The answer is that the value of land depends on the expected future yield and on the per cent at which this expected yield is capitalized into a present value. The -market rate of interest used in such a process of capitalizing, itself depends largely on and tends to be equal to the rate of net marginal yield of capital on the cost of production of capital. Knowing the cost of capital in terms of present consumable goods and services, and knowing the rate of net marginal yield on this cost, we know the per cent interest rate which should be used in capitalizing the anticipated future rent of land into a present sale value. Thus, the sale value of land has no independent significance but is merely a derivation from the anticipated rent of land and from an interest rate which is a function of the productivity of capital. To talk about the rent of land as a per cent on its value is, therefore, to emphasize as if it were important, a per cent of a value which itself can be arrived at only by knowing that per cent in advance.

The rent of land, then, is logically and properly expressed as a lump sum-in dollars; while the interest on capital is logically and properly expressed as a per cent on cost.

One wonders how many of the numerous neo-classical and other contemporary economists who have followed Clark in his analysis have plumed themselves, like Clark, on having seen more deeply into the problem of land rent than did Ricardo and other economists of the earlier (i.e., not "neo") classical school; whereas actually they have seen less deeply into it.

One wonders, too, whether there have not been a number of neo- classicals of conservative bent who, confronted with the contention of Henry George that the rent of land is the most ideal source of public revenue, and reacting antagonistically to this contention but in doubt as to just how to meet it, have been relieved at the thought that land rent is really a per cent just like interest on capital; and have felt that now, indeed, they could confound the land-value-taxers and discredit their philosophy!

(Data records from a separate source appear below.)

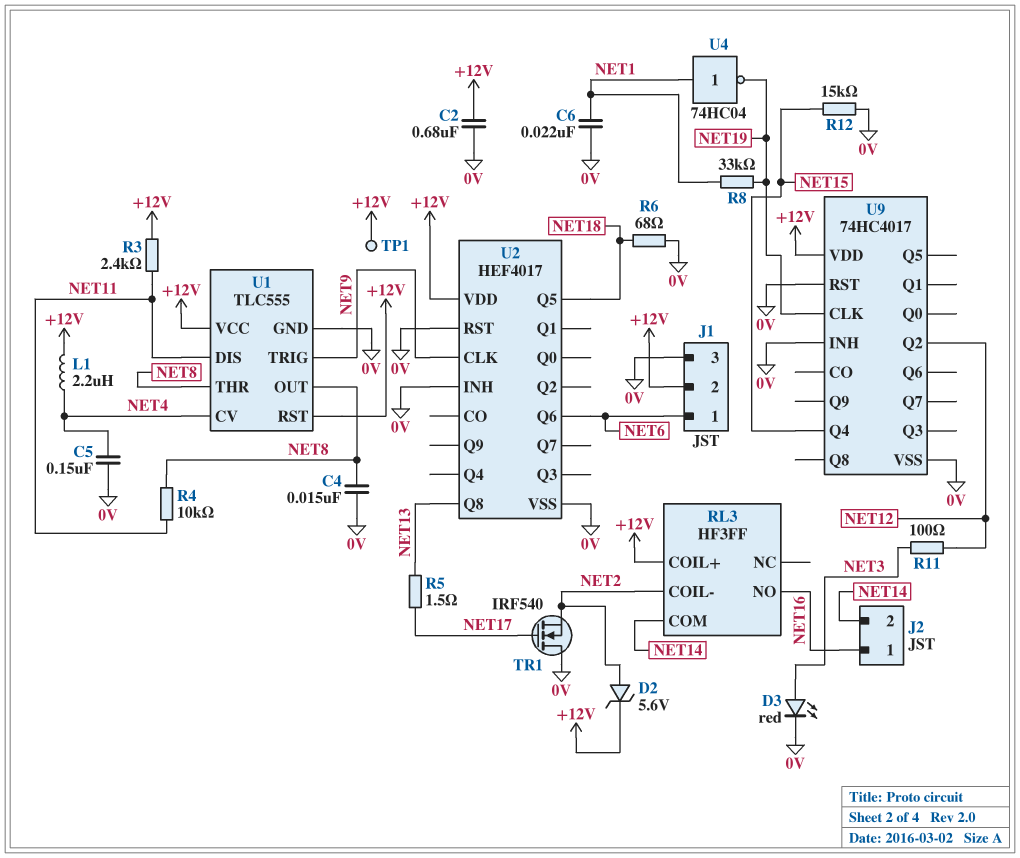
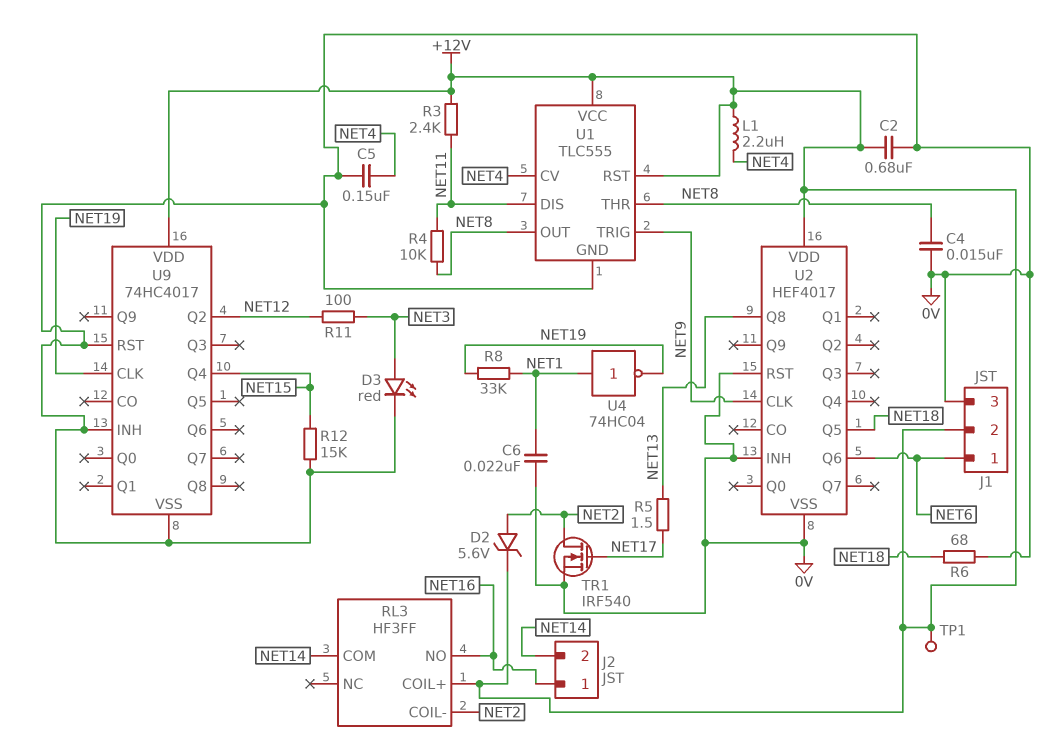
TR1: NMOS IRF540 (G NET17, D 0V, S NET2) -> NMOS IRF540 (G NET17, D NET2, S 0V)

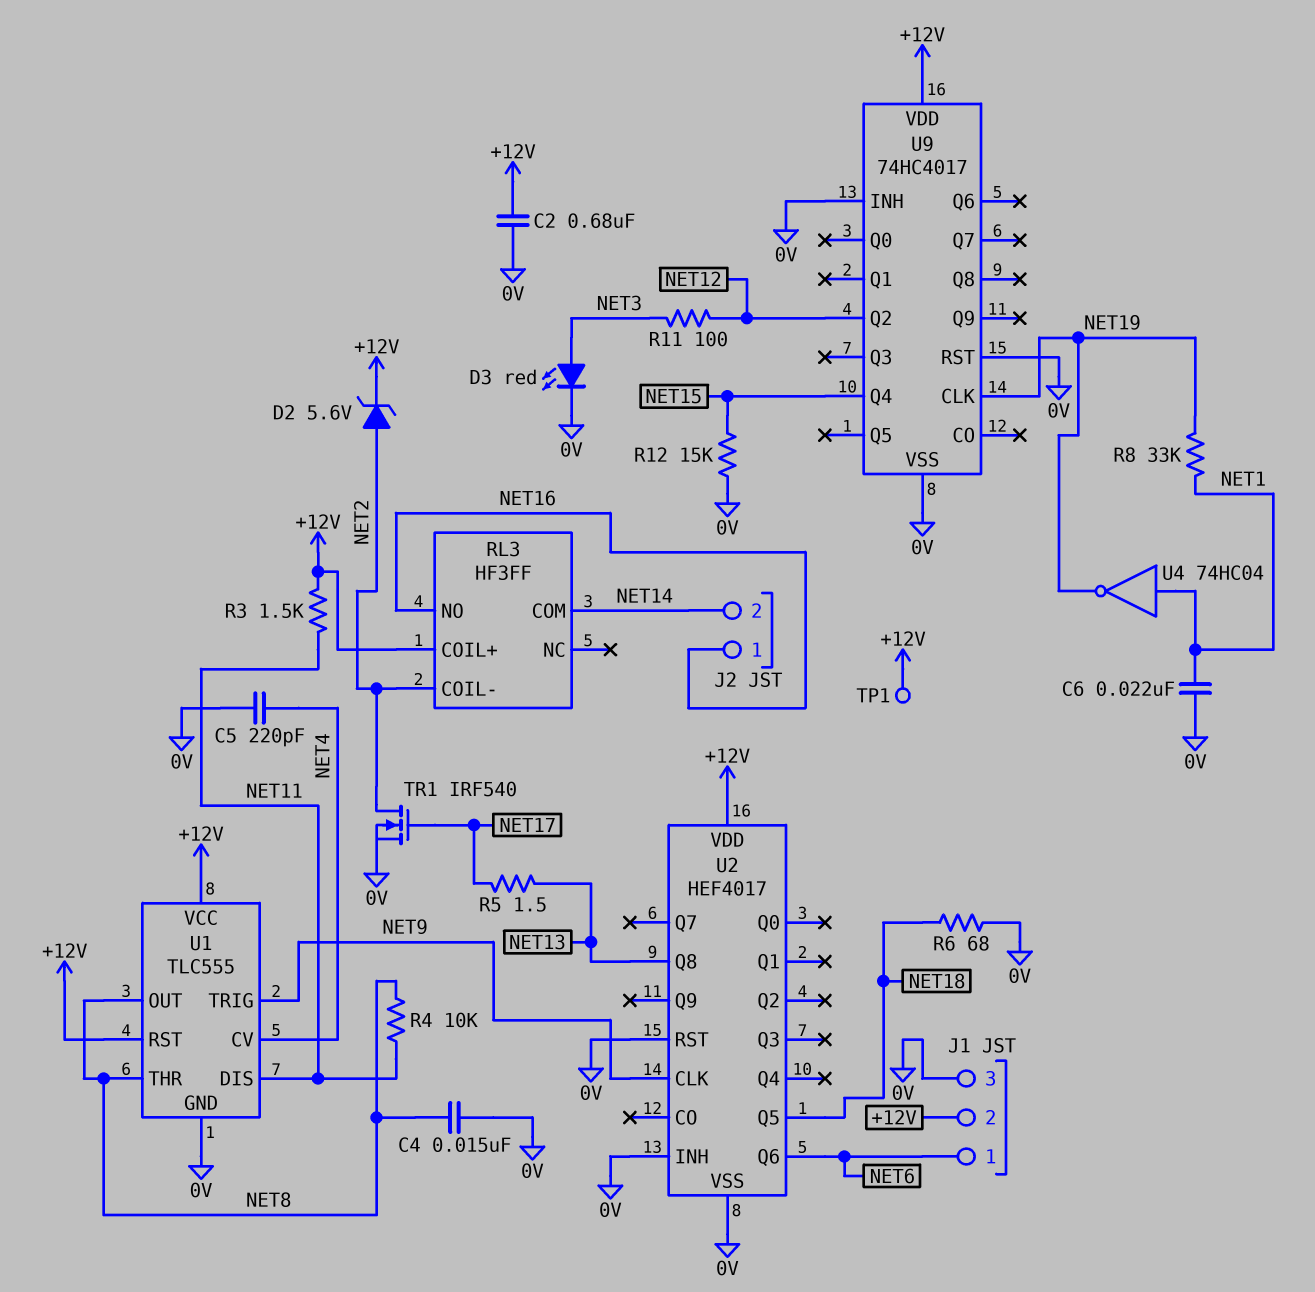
C5: 150nF (0V, NET4) -> 220pF (0V, NET4)
L1: 2.2uH (+12V, NET4) -> none
R3: 2.4k (+12V, NET11) -> 1.5k (+12V, NET11)

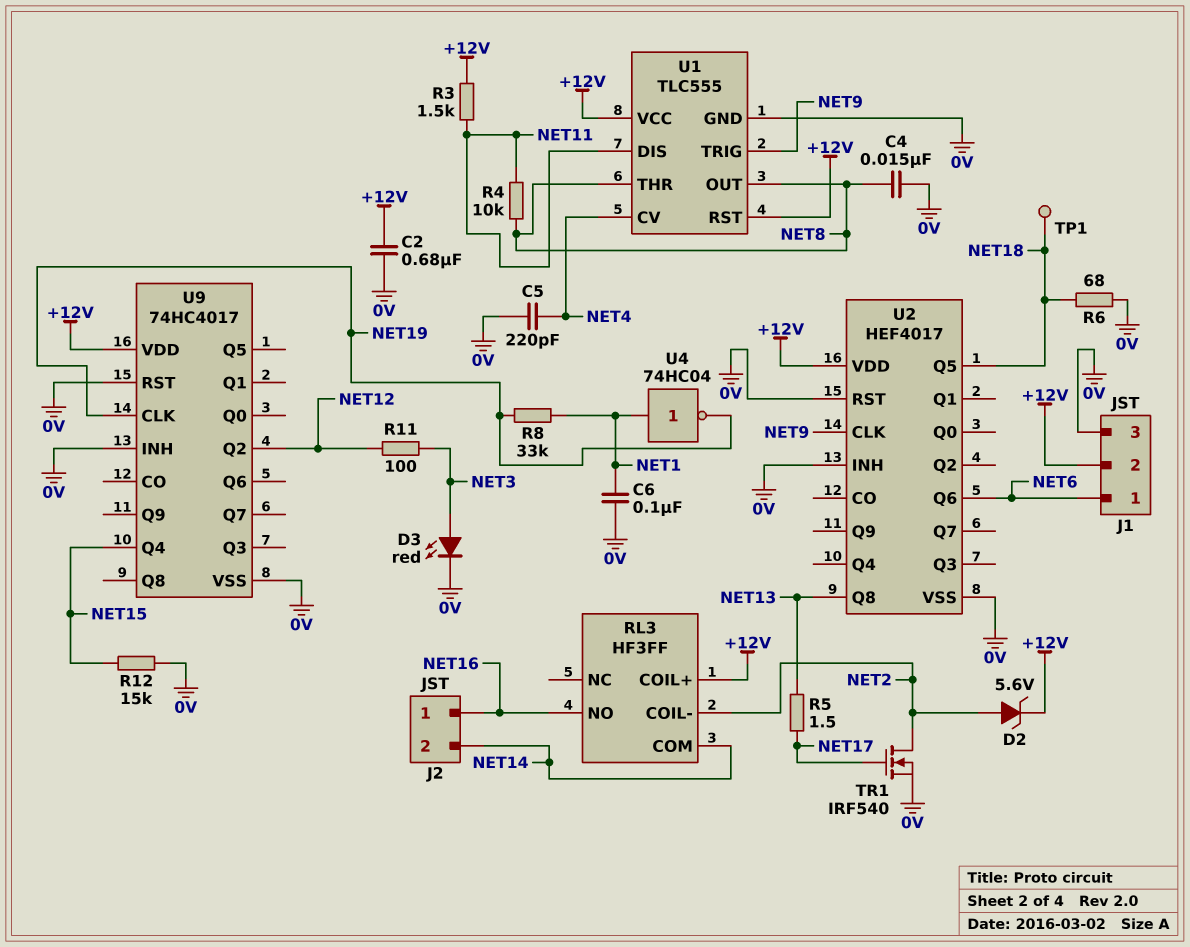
C6: 22nF (0V, NET1) -> 100nF (0V, NET1)
TP1: test point (+12V) -> test point (NET18)

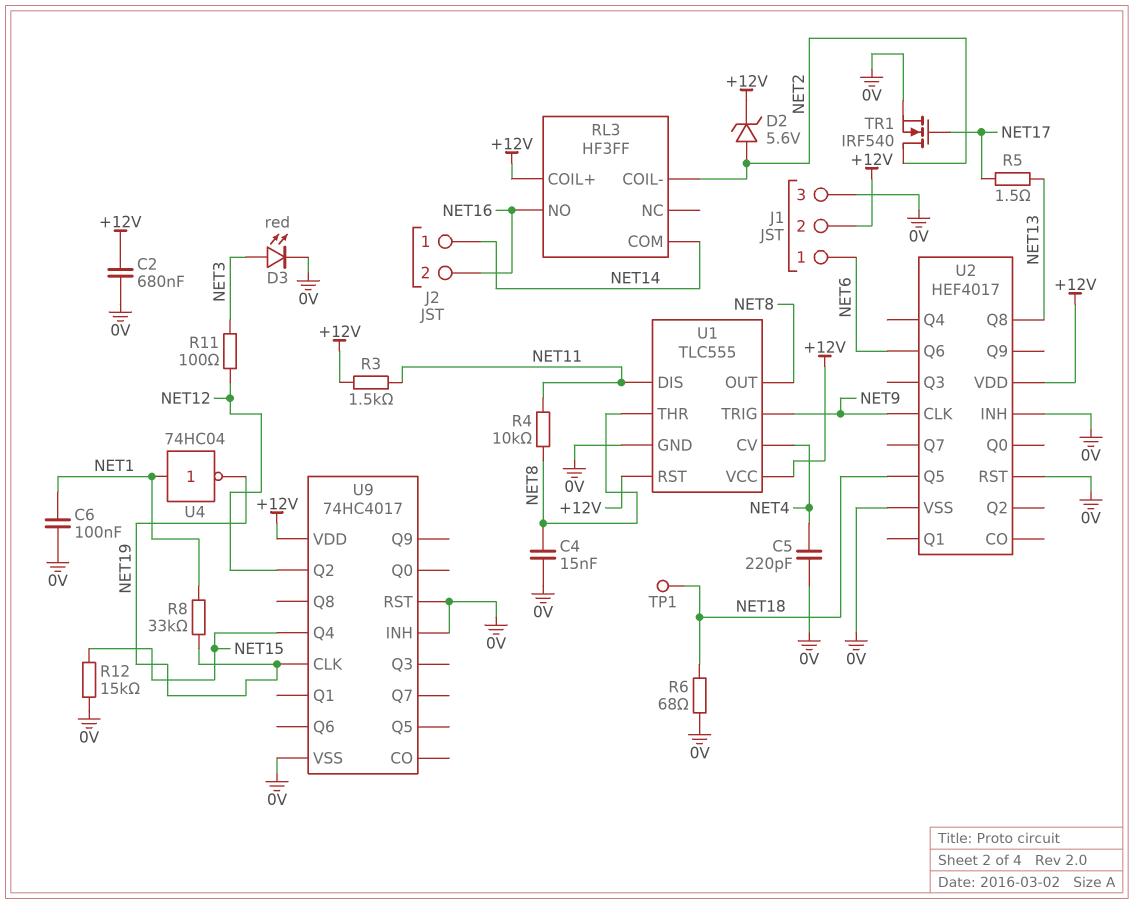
J2 pin 1: NET16 -> NET14
J2 pin 2: NET14 -> NET16

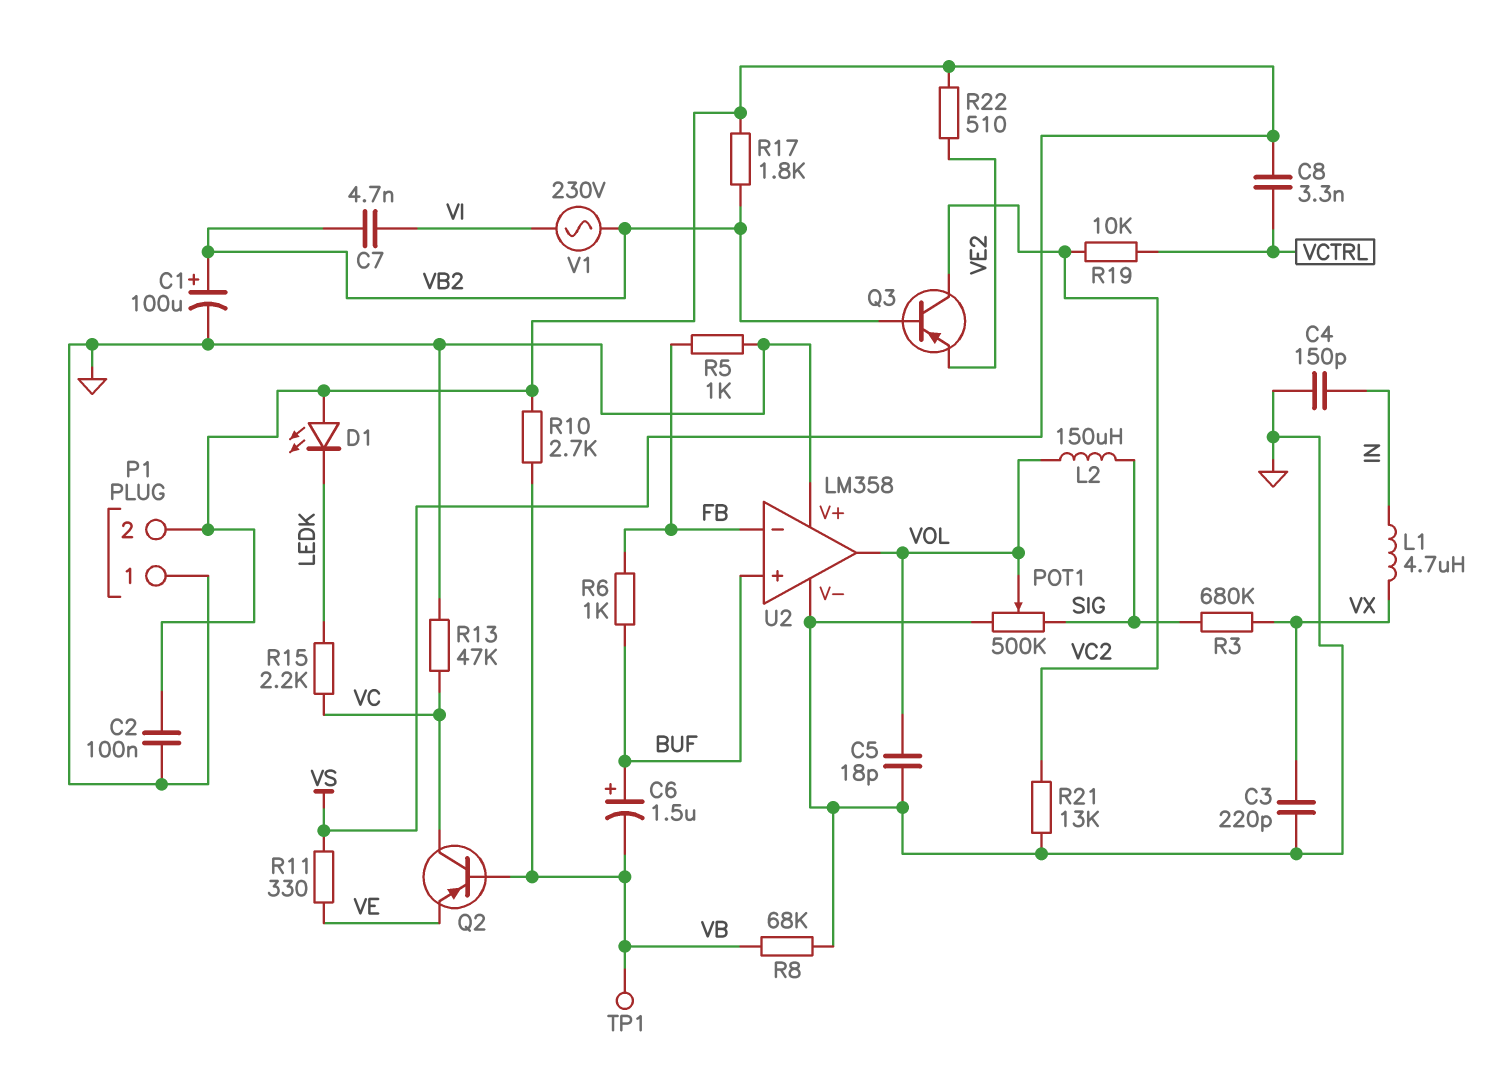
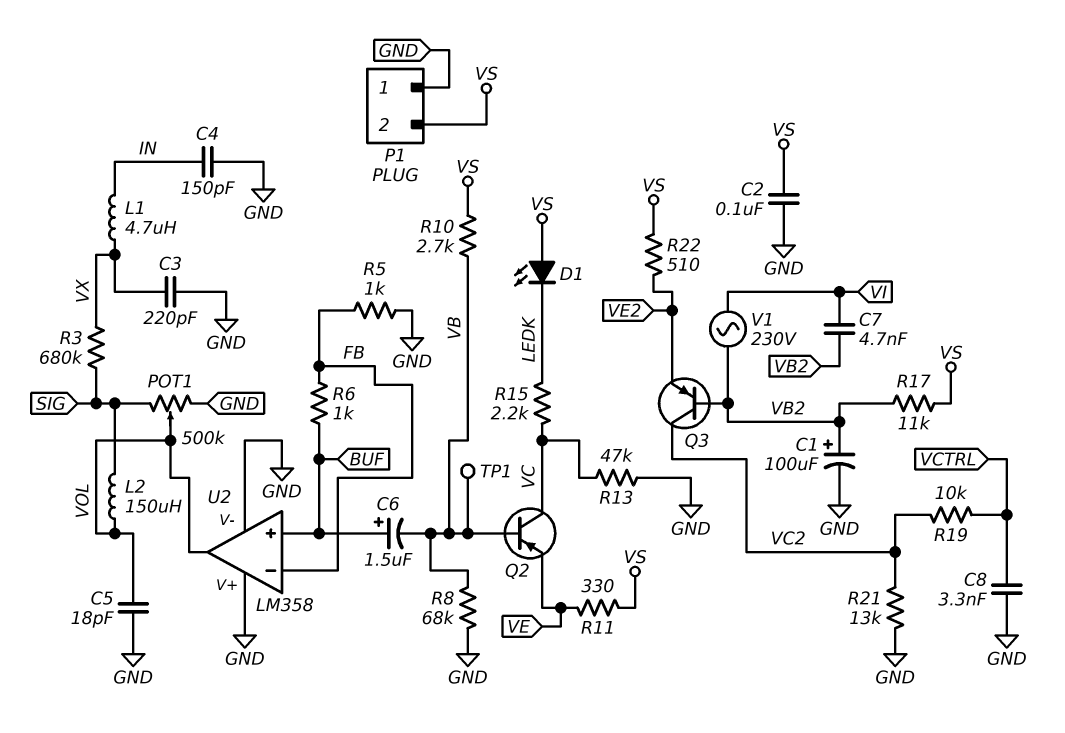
C8: 3.3nF (VCTRL, VS) -> 3.3nF (GND, VCTRL)
R17: 1.8k (VB2, VS) -> 11k (VB2, VS)

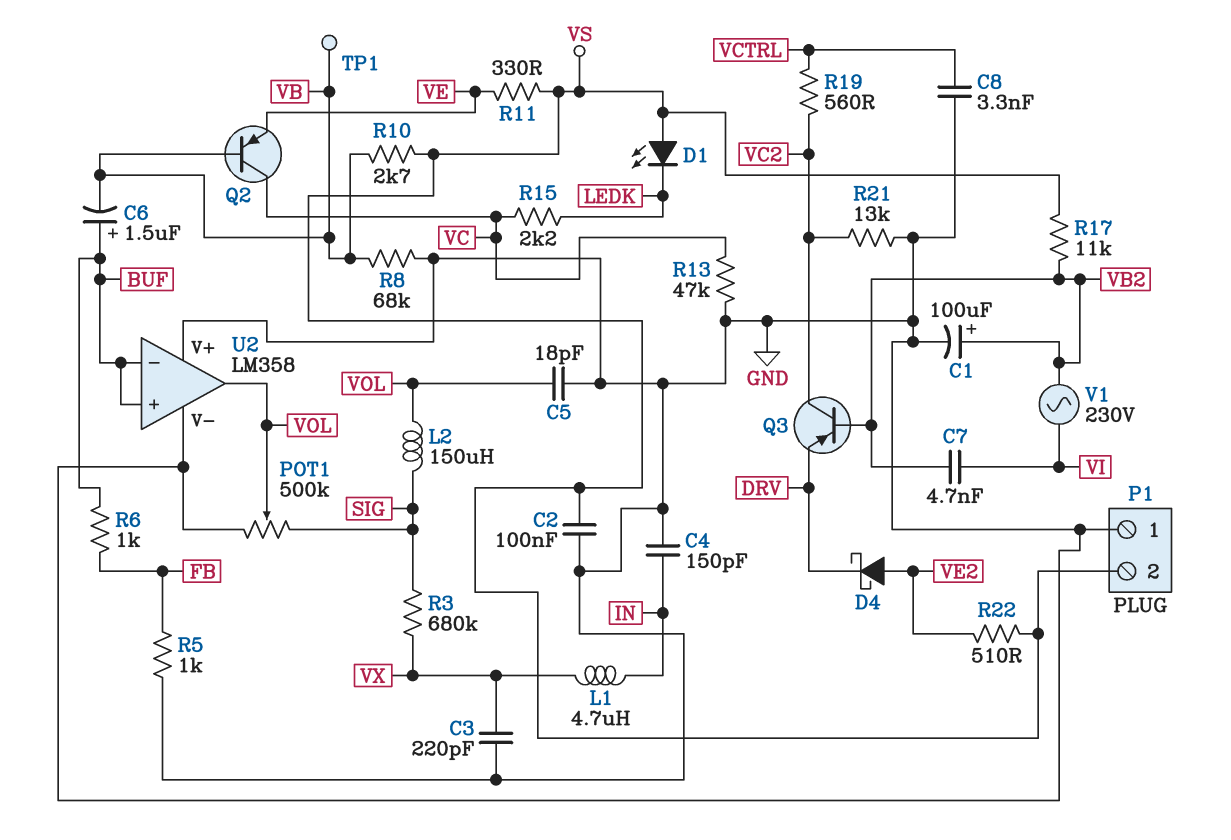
D4: none -> schottky (A VE2, K DRV)
Q3: PNP (B VB2, C VC2, E VE2) -> PNP (B VB2, C VC2, E DRV)
R19: 10k (VC2, VCTRL) -> 560 (VC2, VCTRL)
U2 pin in-: FB -> BUF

But possibly the day has finally passed of easy victories over the land-value-tax philosophy, for conservative economists who have too easily accepted, and used in their propaganda, various superficialities and half truths and outright fallacies.


  1. The following five paragraphs are taken, with only slight changes, from my Basic Principles of Economics, 3rd edition, Columbia, Mo. (Lucas Brothers), 1955, vol. I, pp. 490-1.
  2. The Freeman, Irvington-on-Hudson, N. Y., March, 1957.
  3. "Academic Freedom and the Defense of Capitalism," Am. J. Econ. Sociol., 15 (January, 1956), pp. 175 and 179-80. Cf. my Basic Principles of Economics, op. cit., vol. II, p. 136.
  4. Loc. cit., p. 4.
  5. Ibid., p. 5.
  6. Basic Principles of Economics, op. cit., vol. I, pp. 439-40.
  7. New York, Macmillan, 1899.
  8. Ibid., pp. 339-40.
  9. Ibid., pp. 123-4 and 137.
  10. See, for further analysis here, my article, "An Off-Line Switch in the Theory of Value and Distribution," Am. J. Econ. Sociol. (July, 1944). This article was reprinted in 1950 as Chapter 4 of Some Disturbing Inhibitions and Fallacies in Current Academic Economics, New York, Schalkenbach. See, also, my Basic Principles of Economics, op. cit., vol. I, chaps. XII and XIII.